Cette même famille n'avait besoin pour sa célébrité que de produire ce personnage illustre, mais le sort l'avait déjà servie en lui faisant prendre rang dans l'Ordre de la noblesse, que Charles Bonaparte, père de l'Empereur, fut chargé de représenter en 1776, dans la députation que l'île envoya au Roi Louis XVI; ce fut par suite de cet évènement, et à raison de l'or

donnance que j'ai citée plus haut, que Napoléon fut admis à l'école royale militaire de Brienne, et MarieAnne-Elisa, sa sœur, à la Maison royale de Saint-Cyr.

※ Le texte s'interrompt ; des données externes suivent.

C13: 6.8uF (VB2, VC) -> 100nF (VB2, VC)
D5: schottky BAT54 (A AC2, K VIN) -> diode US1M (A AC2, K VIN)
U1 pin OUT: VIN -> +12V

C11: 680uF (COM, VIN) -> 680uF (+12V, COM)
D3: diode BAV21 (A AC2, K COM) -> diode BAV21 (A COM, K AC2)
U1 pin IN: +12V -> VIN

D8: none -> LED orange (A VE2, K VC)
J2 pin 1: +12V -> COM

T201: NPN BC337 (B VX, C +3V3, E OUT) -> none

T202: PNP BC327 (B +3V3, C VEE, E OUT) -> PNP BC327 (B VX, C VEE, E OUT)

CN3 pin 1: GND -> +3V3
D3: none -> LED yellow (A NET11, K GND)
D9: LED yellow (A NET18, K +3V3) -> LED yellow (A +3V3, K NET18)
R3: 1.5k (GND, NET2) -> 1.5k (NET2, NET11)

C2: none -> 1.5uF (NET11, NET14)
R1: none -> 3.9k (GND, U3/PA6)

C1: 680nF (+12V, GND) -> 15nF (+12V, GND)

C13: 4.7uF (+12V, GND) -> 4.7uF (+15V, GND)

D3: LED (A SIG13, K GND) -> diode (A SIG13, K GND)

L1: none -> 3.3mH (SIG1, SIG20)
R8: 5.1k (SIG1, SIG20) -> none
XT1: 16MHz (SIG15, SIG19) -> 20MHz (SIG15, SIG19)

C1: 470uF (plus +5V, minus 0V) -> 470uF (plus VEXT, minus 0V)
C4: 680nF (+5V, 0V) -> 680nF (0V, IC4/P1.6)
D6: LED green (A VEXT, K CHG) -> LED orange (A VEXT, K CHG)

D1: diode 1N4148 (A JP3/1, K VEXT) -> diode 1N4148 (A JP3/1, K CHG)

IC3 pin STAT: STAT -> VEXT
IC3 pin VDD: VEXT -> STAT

Le nom de Bonaparte était considéré en Toscane et dans plusieurs provinces de l'Italie, bien avant cette époque, et on le trouve allié aux familles les plus distinguées de cette contrée, surtout en 1632, que Marie de Gondi épousa Louis Bonaparte, fils de Fulvio Bonaparte, dont les armes étaient : de gueules à deux cotices d'argent, accompagnées de deux étoiles à six rais du même. C'est ainsi qu'on les trouve gravées dans l'histoire de la maison de Gondi, imprimée en 1705, tome 1er, page CCVIII. Cette Marie de Gondi, étant devenue veuve de Louis Bonaparte, épousa en secondes noces, en 1651, Hyacinthe Manelli, Chevalier de l'Ordre de St.-Etienne.

Quant aux Colonies françaises, des lettres-patentes du Roi, en forme d'édit, du 25 août 1782, registrées en la Cour des Aides le 25 décembre de la même année, réglaient les preuves de noblesse à établir par leurs habitans, et les obligeaient à se pourvoir, en outre, d'un acte de notoriété du Conseil supérieur dans le ressort duquel se trouvait leur domicile; cet acte devait constater que ces familles vivaient noblement et n'exerçaient aucune profession dérogeante; il devait être rendu sur les conclusions du Procureur général près dudit Conseil supérieur.